Trinity Gilreath, Staff Reporter

Summary of Film
Based on the 2000 novel by Joyce Carol Oates, Blonde is a fictionalized take on the life and career of Norma Jeane Mortenson. The film starts with Norma Jeane as a child living with her mentally ill mother, who attempts to drown her, leading to her being placed in a mental hospital and Norma, an orphanage. The film fast-forwards to Norma’s career as a pin-up model and when she adopts the name, Marilyn Monroe. 

My Review
In Marilyn’s final interview before her death, she is quoted asking the media not to make her into a joke, which is just what Blonde does. It’s incredibly dehumanizing, and while it attempts to condemn the exploitation of Marilyn, it only adds to it. They completely strip the complexities of the actress and make her a one-dimensional, overly sexualized victim. While it’s true that Marilyn has faced hardships in her life and career, that’s not all she was. Marilyn was a powerful woman praised by her peers for being more intelligent than she was given credit for. But Blonde would have you believe that she was just completely helpless. The film also creates fictional situations to add more trauma to the character. For example, there are two sexual assault scenes in the movie, one of a movie producer and one with John F. Kennedy, and while there is already a problem with graphic assault scenes in the film in general, my main issue is that these instances never happened. While she had experienced sexual assault during her years in foster care, there is no evidence to suggest her being assaulted while an adult; these scenes aren’t even in the book Blonde is based on but come directly from Andrew Dominik’s imagination. The movie also implies that her assault from Mr. Z is the reason she was cast in her first leading role, totally downplaying the hard work of her career. The film has her get multiple abortions against her will, which deeply traumatizes Marilyn; however, according to her autopsy, there are no signs of abortion. It’s a well-known fact that Marilyn wanted kids and suffered two miscarriages due to her endometriosis, not as a side effect of abortion. Planned Parenthood criticized the film for its anti-choice message. The film chooses never to say the word abortion, instead being referred to as Marilyn killing her baby. In one scene, while pregnant with a baby she would later miscarry, Marilyn hallucinates a fetus speaking to her asking if she would hurt “it” this time. There are other things like the relationship between her, Cass, and Eddy that literally never happened and the fact that Cass died six years after Marilyn; therefore, the reasons behind her death make no sense, but I digress. The eeriest and most sickening part of the movie is the filming of Marilyn’s death, which is filmed exactly where Marilyn died. It feels incredibly tasteless and disrespectful.

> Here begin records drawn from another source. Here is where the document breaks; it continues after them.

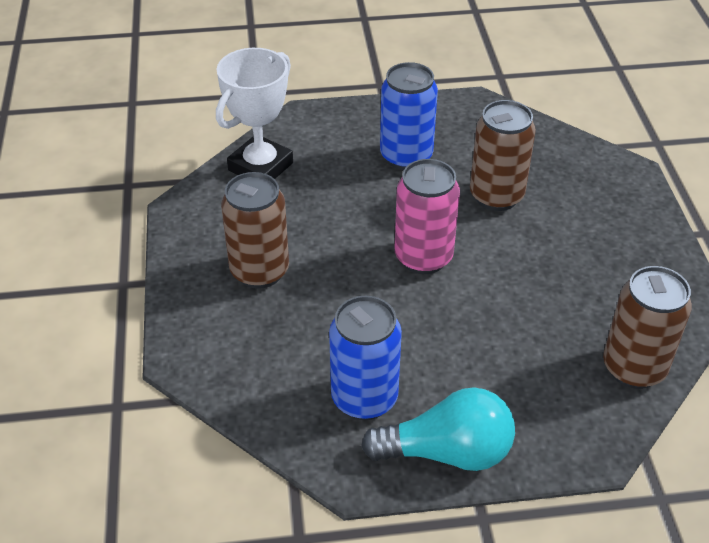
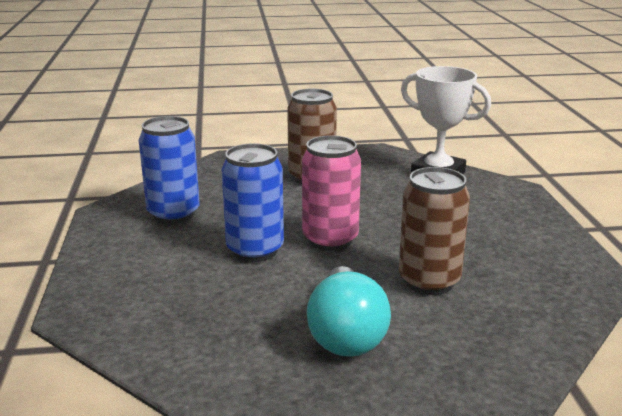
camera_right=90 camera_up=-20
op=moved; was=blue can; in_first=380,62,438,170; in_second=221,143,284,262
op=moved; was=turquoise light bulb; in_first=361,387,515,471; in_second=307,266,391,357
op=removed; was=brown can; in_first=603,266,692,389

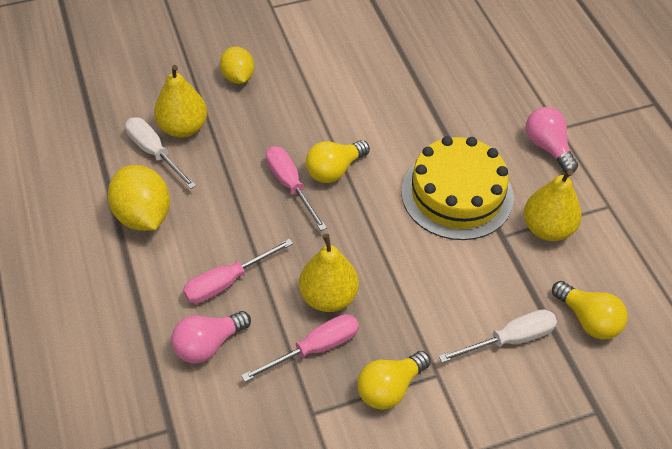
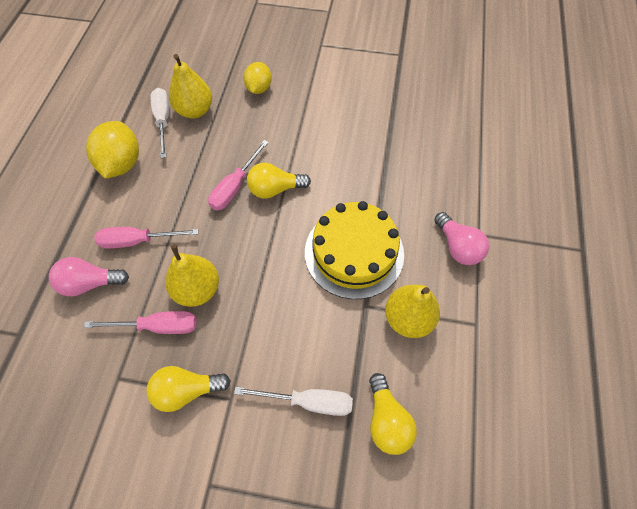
camera_right=30 camera_up=10
op=turned; was=pink screwdriver; in_first=266,146,327,231; in_second=208,140,269,210; clockwise=-150
op=turned; was=pink light bulb; in_first=526,107,578,173; in_second=434,212,489,265; clockwise=150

This is a film by a director who wants to be seen as a feminist but instead outs himself as a misogynist.  It’s clear from his interview quotes that he did not understand Marilyn at all, did very little research, and just wanted to create a fantasy based on Marilyn, spending an equal amount of time either sexualizing or victimizing her. It’s almost as a Dominik has this vehement hatred of women and Marilyn so instead of humanizing her, he creates a film that degrades her and fetishes her trauma from the view of the male gaze. This is a film made for men by men trying to pass itself off as a feminist piece. Ana De Armas gives a great performance; however, I’m still side-eyeing her for taking this part after it’s been turned down by actresses like Jessica Chastain; it reeks of oscar-desperation. The cinematography is the only thing I can compliment the movie on. Overall the film is not good and is probably my least favorite movie of all time.